Alles wie gewohnt: Busse in Osthessen fahren trotz Streiks planmäßig

Die Busse in Osthessen sind nicht vom Streik betroffen.
Symbolbilder: O|N/Carina Jirsch

18.02.2026 / REGION - Fahrgäste aufgepasst! In Frankfurt, Gießen und Marburg hat die Gewerkschaft Verdi die Busfahrer für den Donnerstag (19. Februar) zu Streiks aufgerufen. "Fulda und Osthessen sind von diesem Arbeitskampf nicht betroffen." Das berichtet die RhönEnergie in einer Pressemitteilung am Mittwoch. Konkret heißt das, so RhönEnergie-Pressesprecher Dr. Volker Nies: "Alle Buslinien der RhönEnergie Verkehrsbetriebe in Osthessen und Unterfranken verkehren planmäßig."



Der Grund: "Die RhönEnergie Verkehrsbetriebe sind nicht an den von Verdi geführten Tarifverhandlungen beteiligt." Nach Angaben der RhönEnergie sind viele ihrer Fahrgäste verunsichert, wenn sie von Streiks im Öffentlichen Nahverkehr erfahren.

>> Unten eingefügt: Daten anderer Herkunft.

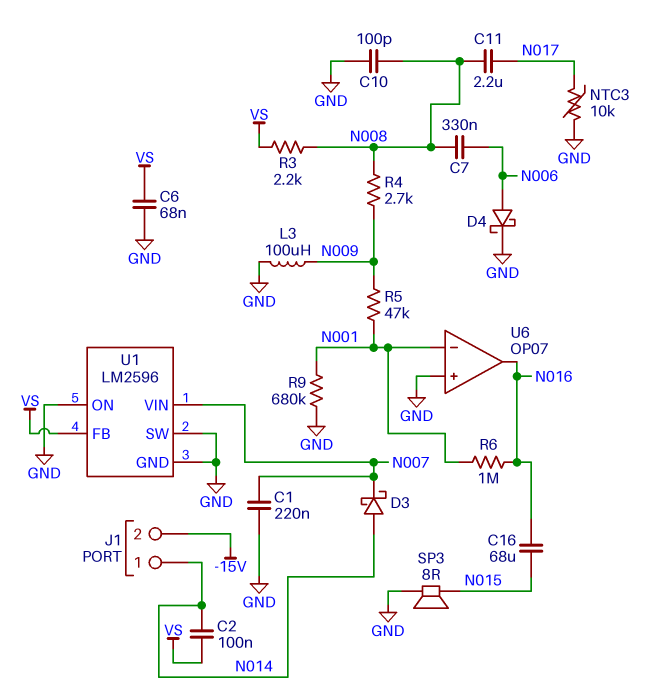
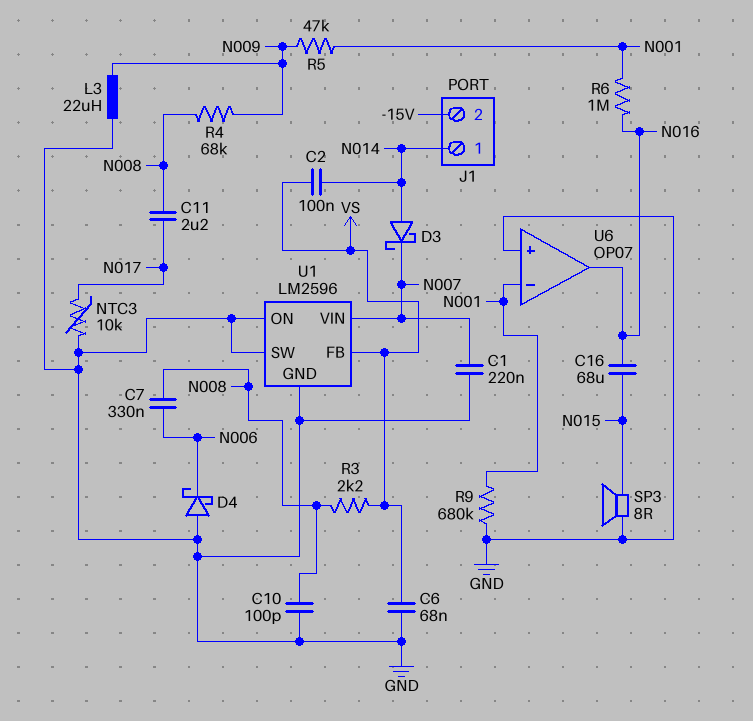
D4: schottky (A N006, K GND) -> schottky (A GND, K N006)
L3: 100uH (GND, N009) -> 22uH (GND, N009)
R4: 2.7k (N008, N009) -> 68k (N008, N009)

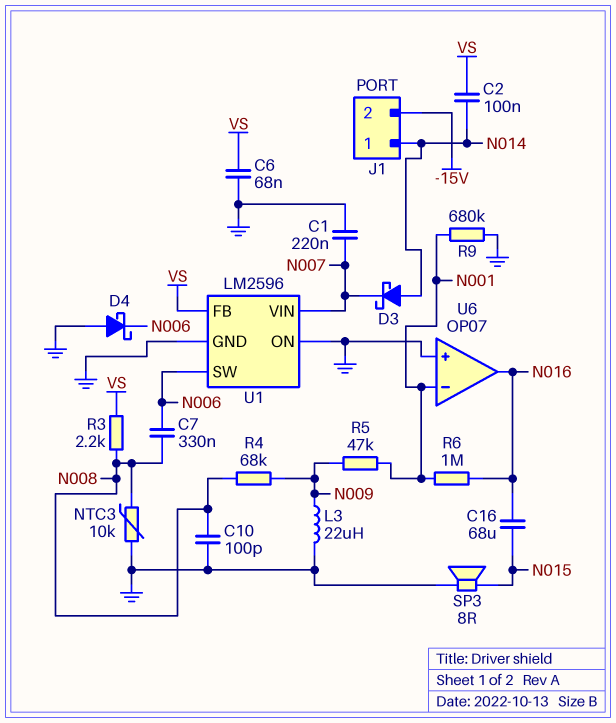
C11: 2.2uF (N008, N017) -> none
NTC3: 10k (GND, N017) -> 10k (GND, N008)
U1 pin SW: GND -> N006

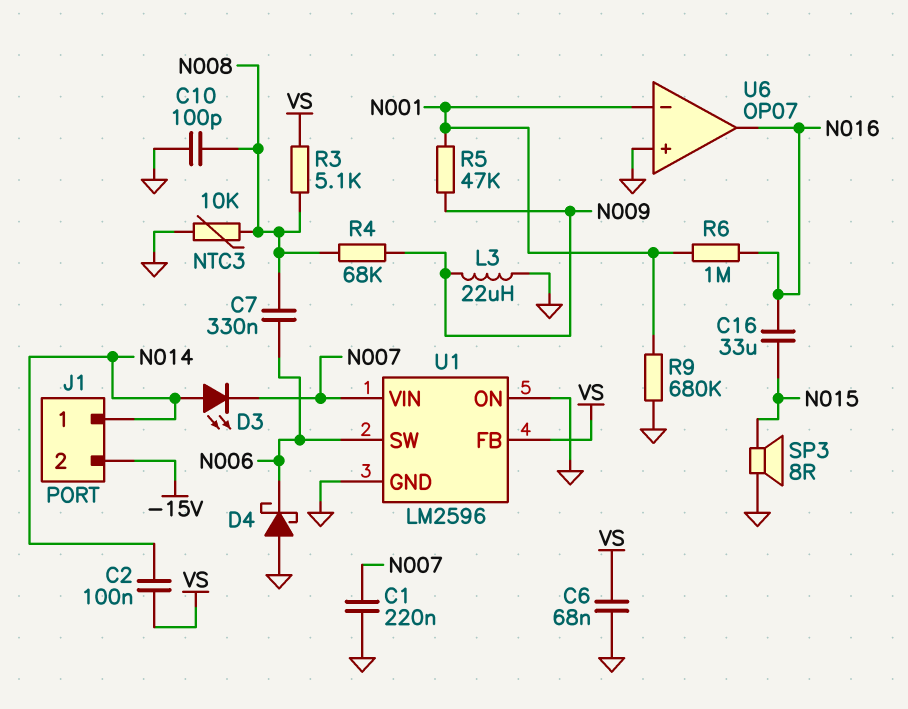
C16: 68uF (N015, N016) -> 33uF (N015, N016)
D3: schottky (A N014, K N007) -> LED (A N014, K N007)
R3: 2.2k (N008, VS) -> 5.1k (N008, VS)

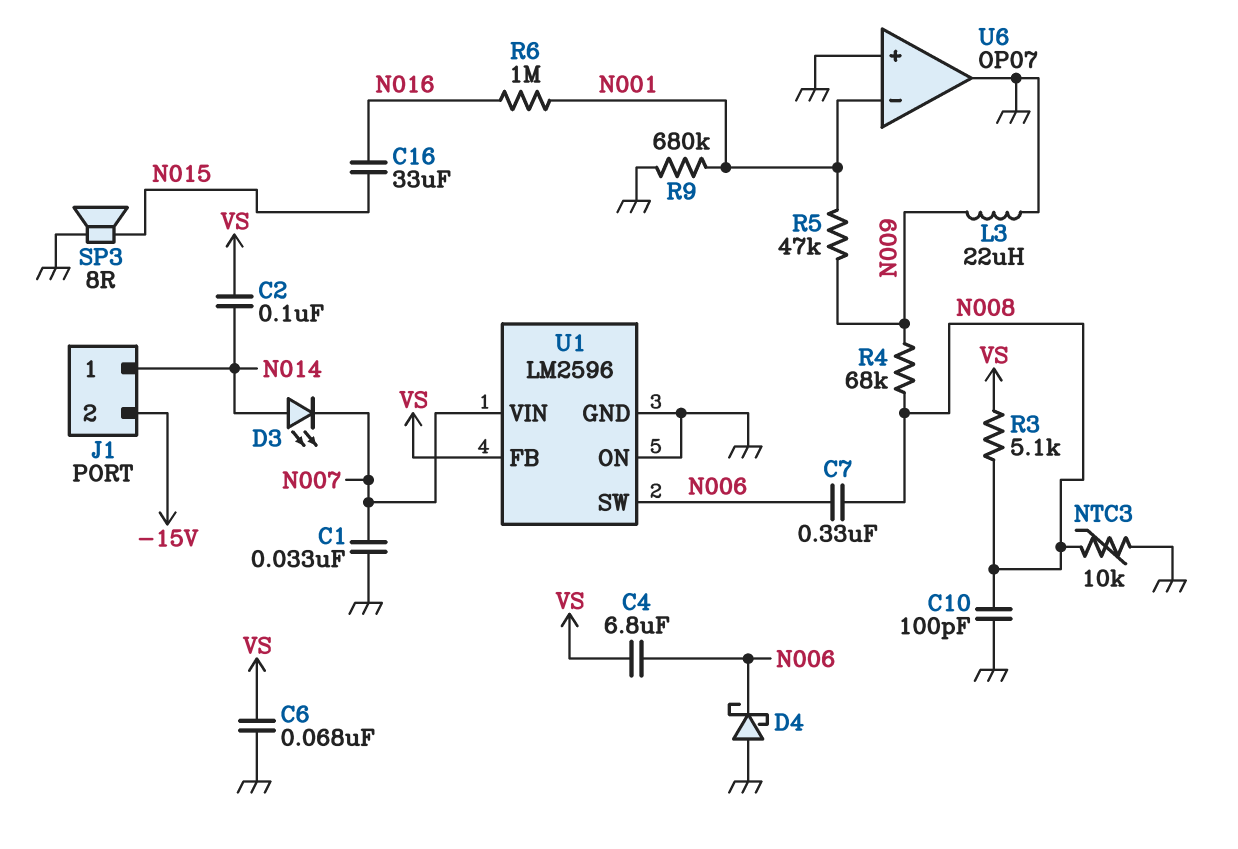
C1: 220nF (GND, N007) -> 33nF (GND, N007)
C4: none -> 6.8uF (N006, VS)
U6 pin out: N016 -> GND

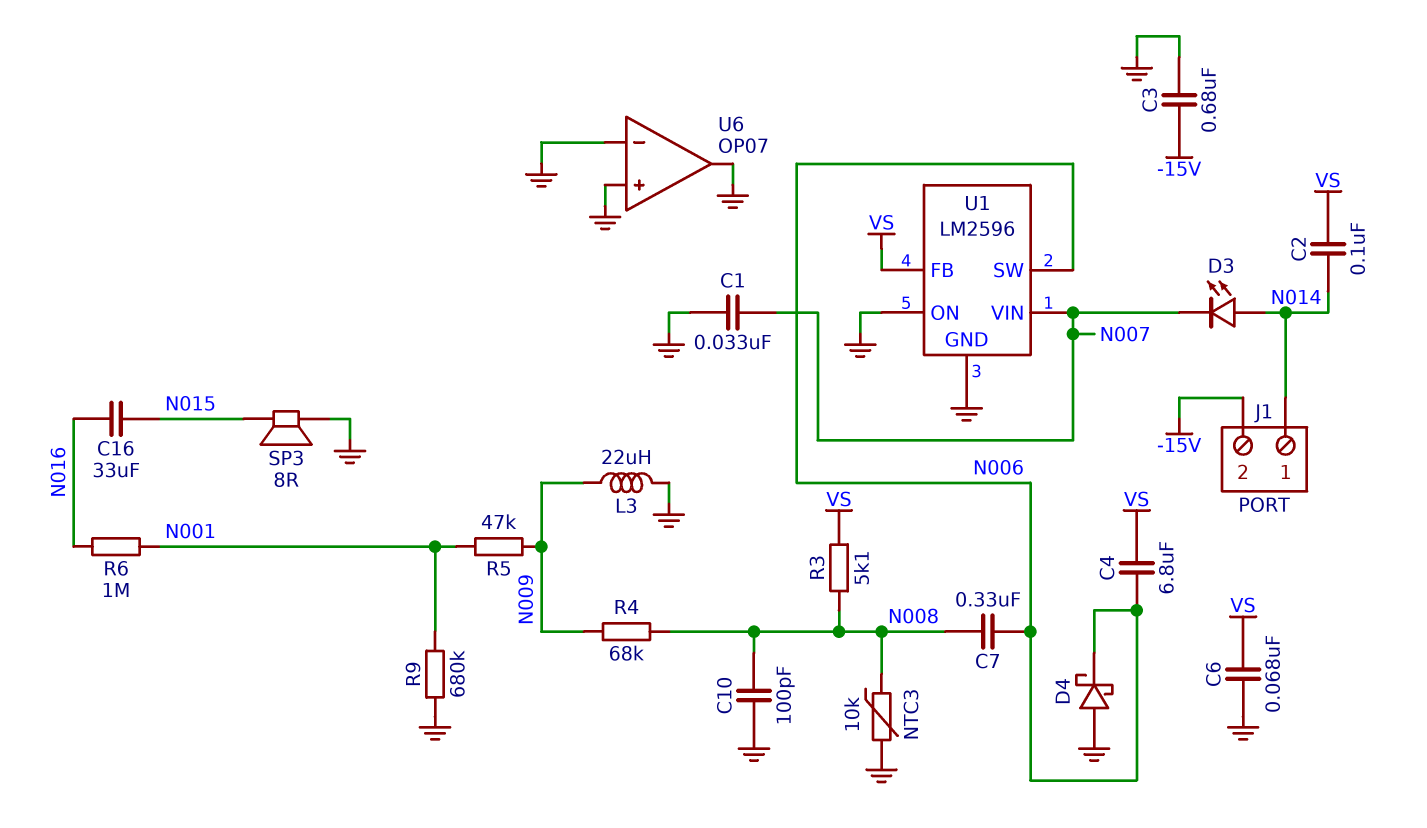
C3: none -> 680nF (-15V, GND)
U6 pin in-: N001 -> GND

Deutliche Auswirkungen in Frankfurt

Der RMV teilt auf seiner Seite mit: "In Frankfurt werden voraussichtlich alle neun U-Bahn-Linien und zehn Straßenbahnlinien der Verkehrsgesellschaft Frankfurt (VGF) vom Streik betroffen sein. Trotz des Warnstreiks werden in Frankfurt die S-Bahn-Linien, die Regionalzüge, die städtischen Buslinien, der Schienenersatzverkehr für die U2 und die regionalen Buslinien und Express-Busse verkehren." Laut Verdi ist in Gießen und Marburg nur mit geringen Einschränkungen zu rechnen. (mkr/pm) +++

Der Tarifkonflikt ist bislang ungelöst. In Städten wie Frankfurt, Gießen und Marburg sind die Auswirkungen spürbar auf den Busverkehr.